Полагая, что всемирно-гражданская идентичность является ложной, т. к. гражданство – это институт, связанный с определенной территорией, социумом, государством, и, придавая ему всемирный характер, Хабермас, с одной стороны, разрешает противоречие между универсалистской идентичностью «Я» и коллективной идентичностью, но, с другой стороны, лишая ее институциональности, он исключает элемент особости во взаимодействии всеобщего и коллективного. Определяя кризис государственной и национальной идентичности, Хабермас акцентирует внимание на фиктивности идеи о национально-гомогенных государствах и аргументирует ее фактом имевшейся национальной деформации в нацистской Германии.
Хабермас считает коллективные формы идентичности, связанные с нацией, посттрадиционными, т. к. ощущение национальной идентификации (солидарности, единства) обнаруживает себя в пограничной ситуации – в период мобилизации на отечественную войну6. Отказ от национальных форм жизни, обретение политической идентичности устраняют необходимость смерти во имя отечества, его суверенитета, сводя служение государству к более абстрактным процедурам и принципам. Конституционный патриотизм Хабермаса как обновленная форма традиционного патриотизма должен отражать идентификацию политико-гражданской нации и формулировать условия общежития и коммуникации разнообразных форм жизнедеятельности.
Таким образом, целостность любого общества связана с набором интегративных ценностей (патриотизм, долг, ответственность, честность, доверие и т. д.), не просто мобильных по отношению друг к другу, но и меняющих свое содержательное значение.
Поиск новых смысловых оттенков для существующих, уже давно известных интегративных оснований, с нашей точки зрения, до сих пор происходит в современной России.
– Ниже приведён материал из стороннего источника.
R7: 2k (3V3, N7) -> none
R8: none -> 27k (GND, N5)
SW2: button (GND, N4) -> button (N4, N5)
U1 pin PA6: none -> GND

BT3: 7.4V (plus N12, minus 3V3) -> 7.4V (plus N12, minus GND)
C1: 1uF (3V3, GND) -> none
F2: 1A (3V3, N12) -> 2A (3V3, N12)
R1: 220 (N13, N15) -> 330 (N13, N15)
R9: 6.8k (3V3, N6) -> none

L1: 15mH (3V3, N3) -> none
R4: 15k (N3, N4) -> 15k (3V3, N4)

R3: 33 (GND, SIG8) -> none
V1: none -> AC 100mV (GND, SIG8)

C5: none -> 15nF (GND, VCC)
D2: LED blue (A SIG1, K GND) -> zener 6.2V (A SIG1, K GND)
Например, государственная программа по патриотическому воспитанию граждан Российской Федерации трансформирует советское понимание патриотизма, акцентируя внимание на его гражданской составляющей, связывая интегративный потенциал патриотизма с российской гражданской и национальной общностью.
Социальная общность россиян существует относительно недавно, поэтому особенно актуальным становится определение ее главных признаков. Насколько соответствует создаваемый средствами массовой информации и иными коммуникативными технологиями образ российского общества его реальной самоидентификации? Действительно ли возникло целостное общество россиян, и подобный тип идентификации является приоритетным и устойчивым? Как быть с интерсубъективным признанием россиян, поскольку в таком качестве они пока не известны миру?
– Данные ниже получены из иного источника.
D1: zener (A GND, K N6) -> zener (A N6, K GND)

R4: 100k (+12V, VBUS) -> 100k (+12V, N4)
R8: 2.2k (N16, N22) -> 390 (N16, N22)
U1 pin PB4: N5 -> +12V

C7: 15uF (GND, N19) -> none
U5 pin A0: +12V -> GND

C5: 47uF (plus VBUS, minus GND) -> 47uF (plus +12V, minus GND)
Иначе говоря, возникла ситуация, когда властная элита управляет созданием российской идентичности, а российского общества как целостного организма в реальности пока не существует. Если оценивать всевозможные подходы к исследованию национальной идентичности, то в отношении российской нации и ее самоидентификации в большей степени применимы конструктивистские взгляды, т. к. представления о российской нации весьма размыты (общность в границах РФ?), а создаваемая в нынешнем политическом и государственном исполнении российская идентичность временна и условна.
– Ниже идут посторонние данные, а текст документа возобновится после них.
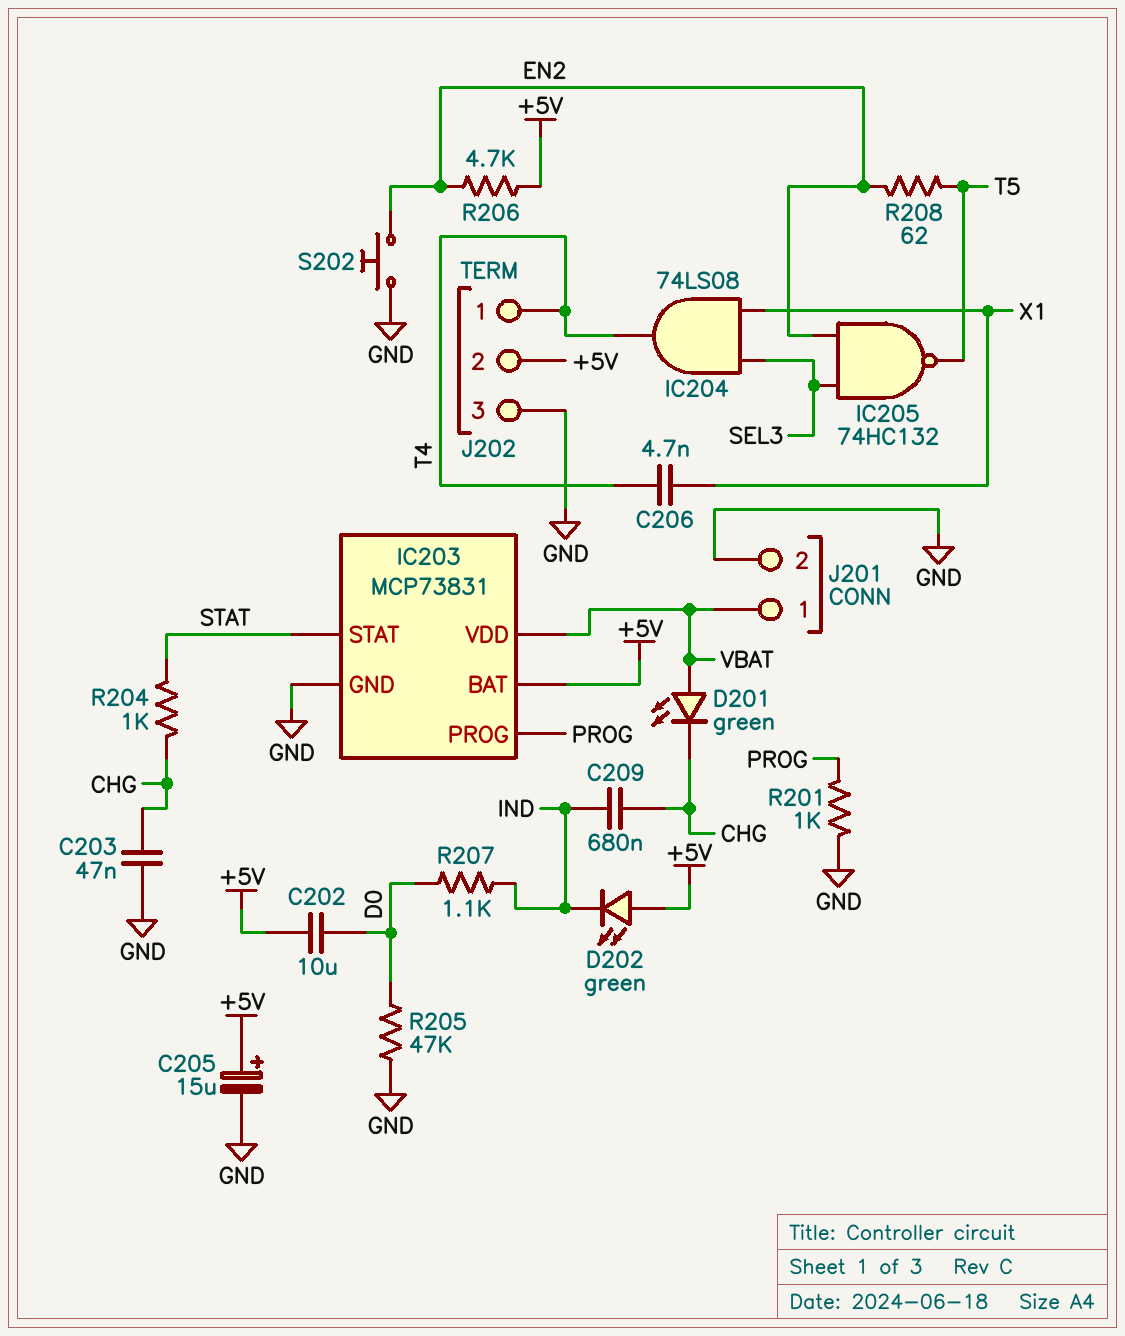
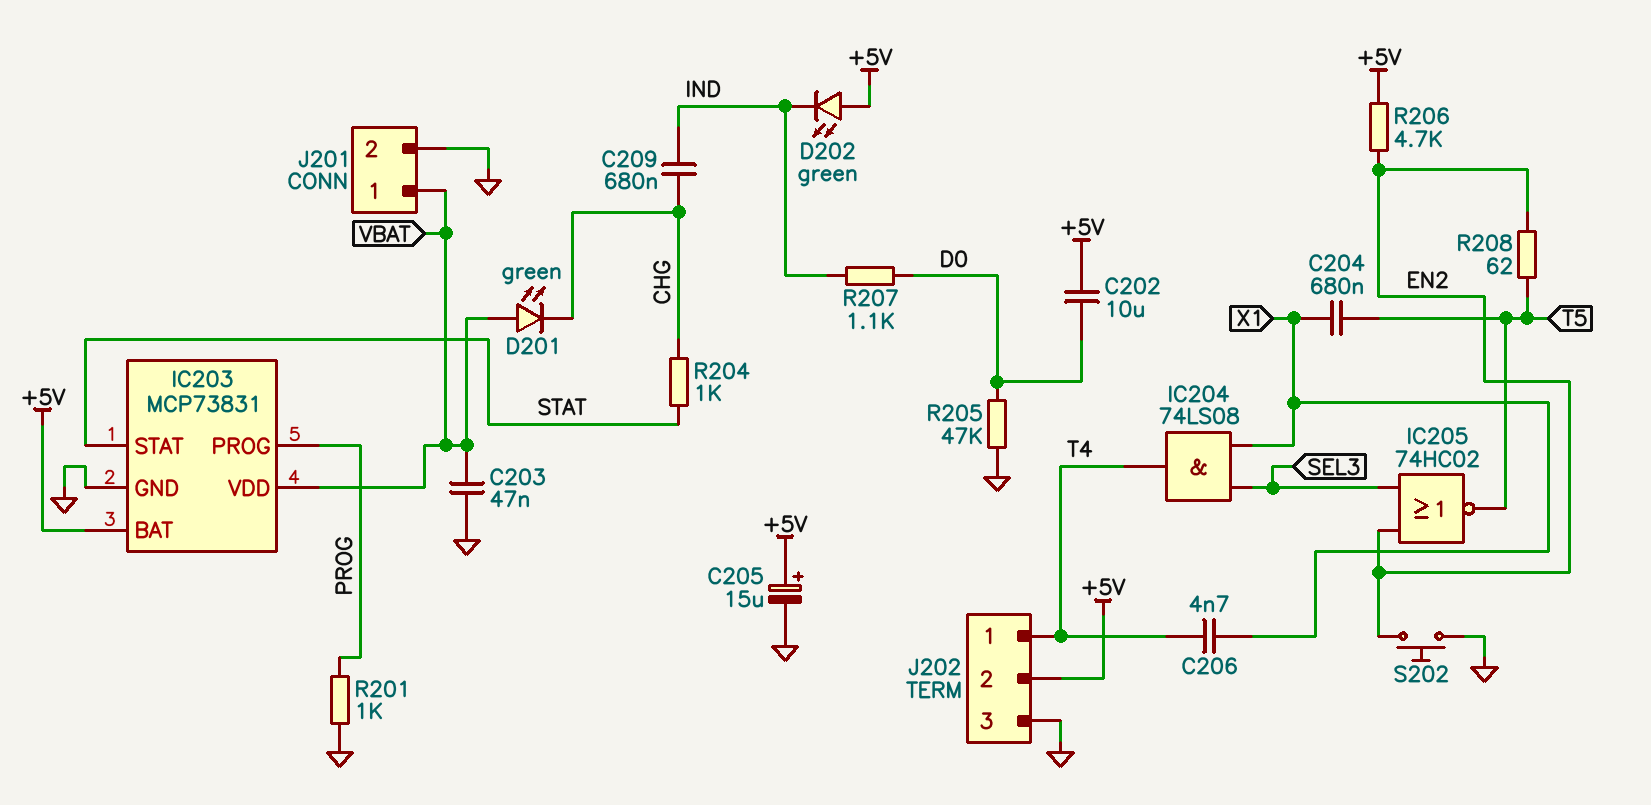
C203: 47nF (CHG, GND) -> 47nF (GND, VBAT)
C204: none -> 680nF (T5, X1)
IC205: NAND 74HC132 (in EN2, in SEL3, out T5) -> NOR 74HC02 (in EN2, in SEL3, out T5)

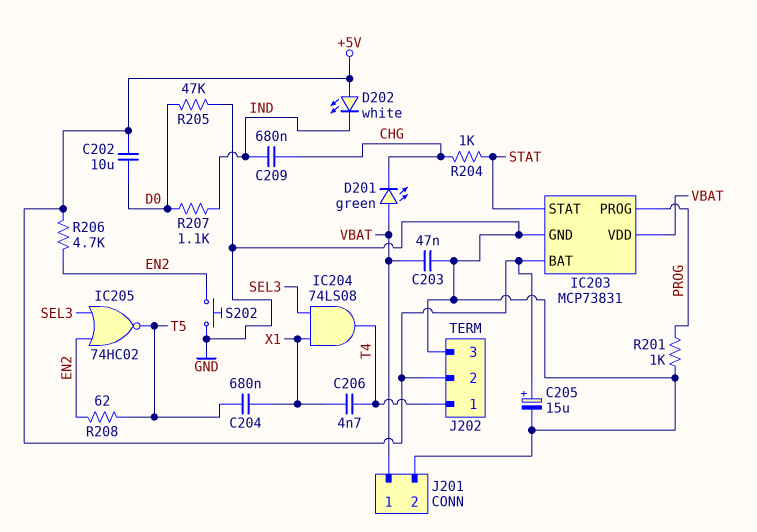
D202: LED green (A +5V, K IND) -> LED white (A +5V, K IND)

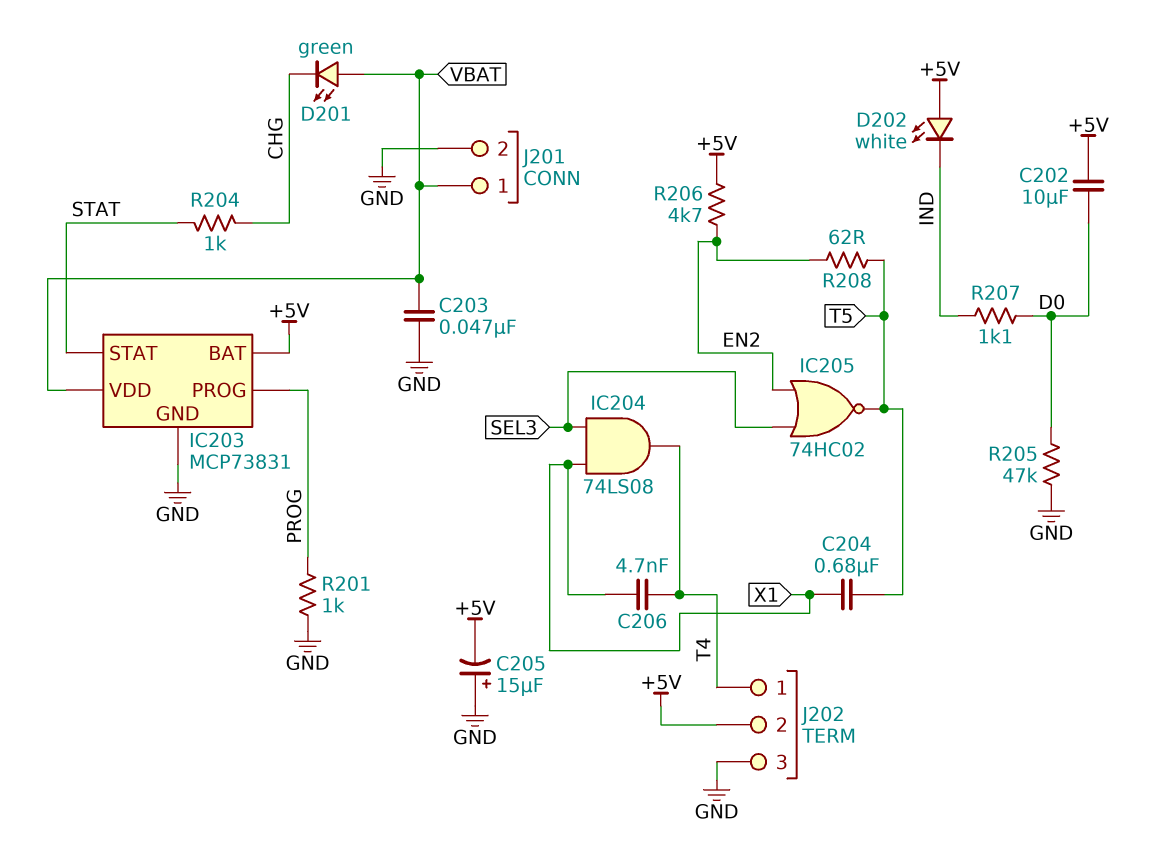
C205: 15uF (plus +5V, minus GND) -> 15uF (plus GND, minus +5V)
C209: 680nF (CHG, IND) -> none
S202: button (EN2, GND) -> none

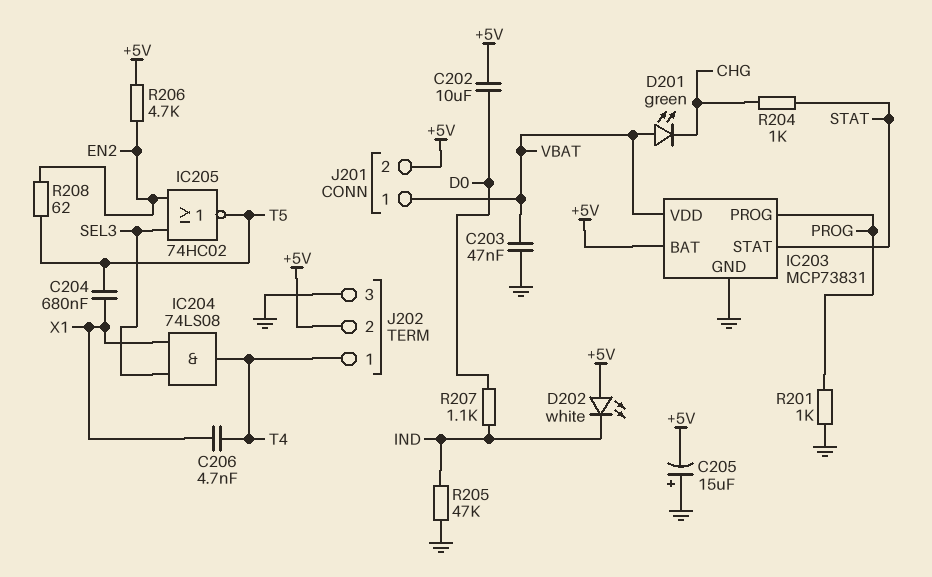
J201 pin 2: GND -> +5V
R205: 47k (D0, GND) -> 47k (GND, IND)

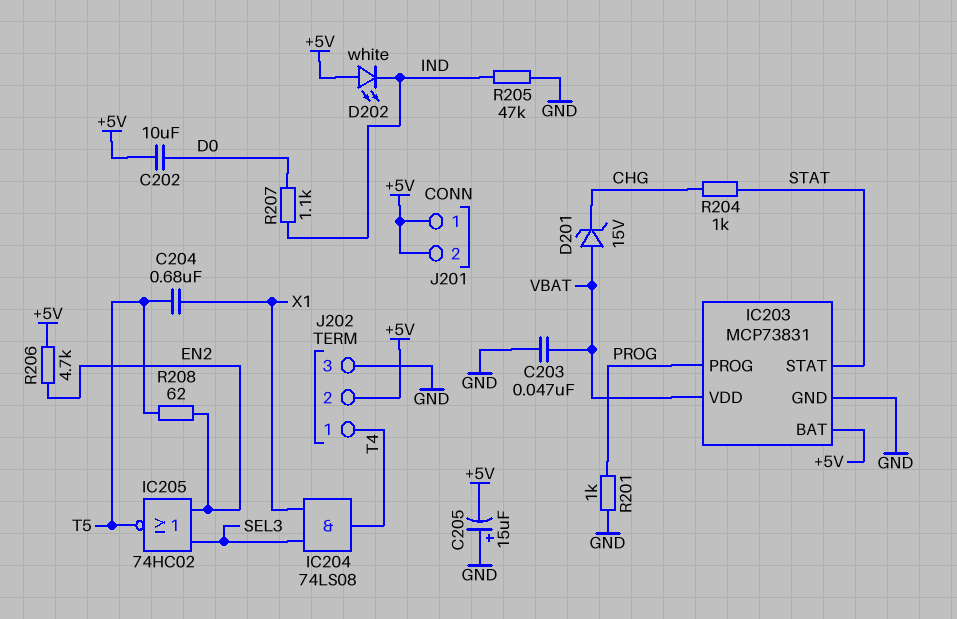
C206: 4.7nF (T4, X1) -> none
D201: LED green (A VBAT, K CHG) -> zener 15V (A VBAT, K CHG)
J201 pin 1: VBAT -> +5V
Из множества возникающих идентичностей особый исследовательский интерес вызывают национальная, гражданская, социокультурная и конфессиональная. К примеру, социологические исследования «Социальная идентичность личности», «Граждане новой России: кем они себя ощущают и в каком обществе хотели бы жить?», проведенные в 1998–2004 гг., подчеркивают необходимость обозначения критериев устойчивой самоидентификации, связанной не с абстрактными социальными символами, а с ощущением принадлежности к реальным общностям.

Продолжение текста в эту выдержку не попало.